No dia 26 de maio de 1991, 80.449 pessoas (74.781 pagantes) abarrotaram o Maracanã. O Flu não vivia grandes dias, mas havia esperança, depositada acima de tudo nos pés de Bobô e Ézio. Quando parecia que a contenda teria um segundo capítulo, surgiu Franklin, reclamando o direito de provar que de renegado não tinha nada. Vindo do banco, anotou o solitário tento da partida, aos 43 minutos do segundo tempo. Ainda havia um jogo por jogar, mas o Massa Bruta já estava na final do Brasileirão. 


A partida no Rio de Janeiro estabeleceu o recorde de público do campeonato até então. E houve cenas raras e que confirmam a dimensão dos feitos do Bragantino. 

Derrotados, os torcedores do Tricolor aplaudiram de pé o valente rival. Até mesmo o eterno ídolo português, Eusébio, aplaudiria os feitos do Braga: “O Bragantino é um time melhor organizado, ao contrário do Fluminense, muito lento e que deixa espaços demais para o adversário jogar”, registrou a Folha. Na desinteressante partida de volta, os adversários ficaram no 1 a 1. 

Após eliminar o Galo, o São Paulo era quem estava no caminho do Bragantino — novamente, como nas semifinais do Paulistão de 1989. Ali, acabou o sonho do time de Bragança Paulista. Seria um solitário tento de Mário Tilico, no jogo de ida, disputado no Morumbi, o responsável por sentenciar o Bragantino. No Marcelo Stefani, haveria empate por 0 a 0, lembrado pelas mudanças táticas de Telê Santana, ao escalar Cafu no meio-campo e Zé Teodoro na ala direita. “Faltou poder de penetração e poucas chances foram criadas”, comentou Parreira à Folha.

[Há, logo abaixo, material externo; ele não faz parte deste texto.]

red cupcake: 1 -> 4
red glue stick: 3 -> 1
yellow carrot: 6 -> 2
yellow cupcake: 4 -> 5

Apesar disso, a derrota não acabou com os ânimos do time. “A sensação é maravilhosa, não só porque foi um Brasileiro em si. Mas porque já vínhamos de muita alegria. Fomos campeões durante anos seguidos, em 1988, 89 e 90. E ainda chegar no Brasileiro de 91 e ser vice, com a mesma base nesses anos”, comentou Biro-Biro, na comentada conversa veiculada pela CBF. 

Naquela altura, Nabi Abi Chedid garantiu que a derrota não se tratava do fim da linha: “Vamos buscar o bicampeonato paulista [...] O trabalho está aí para ser comprovado. Tiramos o time da terceira divisão e veja onde chegamos [...] só o fato de estar numa decisão já é uma glória”, asseverou o chefão, também à Folha

Em mais um turno, vários nomes do Braga receberam a Bola de Prata: o goleiro Marcelo, Gil Baiano, Mazinho e Mauro Silva, o Bola de Ouro da vez.

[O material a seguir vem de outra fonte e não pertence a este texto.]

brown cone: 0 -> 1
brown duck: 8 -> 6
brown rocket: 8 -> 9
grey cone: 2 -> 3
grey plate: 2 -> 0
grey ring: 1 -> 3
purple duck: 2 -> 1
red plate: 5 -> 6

Bragantino projeto continua

O vice-campeonato foi celebrado com festa pela torcida do Massa Bruta. Entretanto, o clube não demorou a cair. O Bragantino não conseguiu chegar às fases decisivas do Paulistão de 1991, o que se repetiria nos anos seguintes, até o rebaixamento, em 1995. 

O bom momento seria, entretanto, mantido no Brasileirão, com campanhas sólidas, mesmo que sem os bons resultados do início da década — até 1996, quando o time foi inquestionavelmente rebaixado à Série B. Todavia, haveria uma virada de mesa na Hora H e o clube ganharia sobrevida. Também escaparia do descenso em 1997, terminando na primeira posição fora da zona da degola. Porém, não resistiria em 1998.

A partir de então, o time experimentaria oscilação até o final da década de 2010, quando uma parceria com a empresa Red Bull resgatou o Massa Bruta do marasmo. Apesar de ter havido queixas quanto à descaracterização do clube a partir do dito pacto, o certo é que o que foi feito não se apaga. O Bragantino esteve no topo do futebol brasileiro no começo dos anos 1990.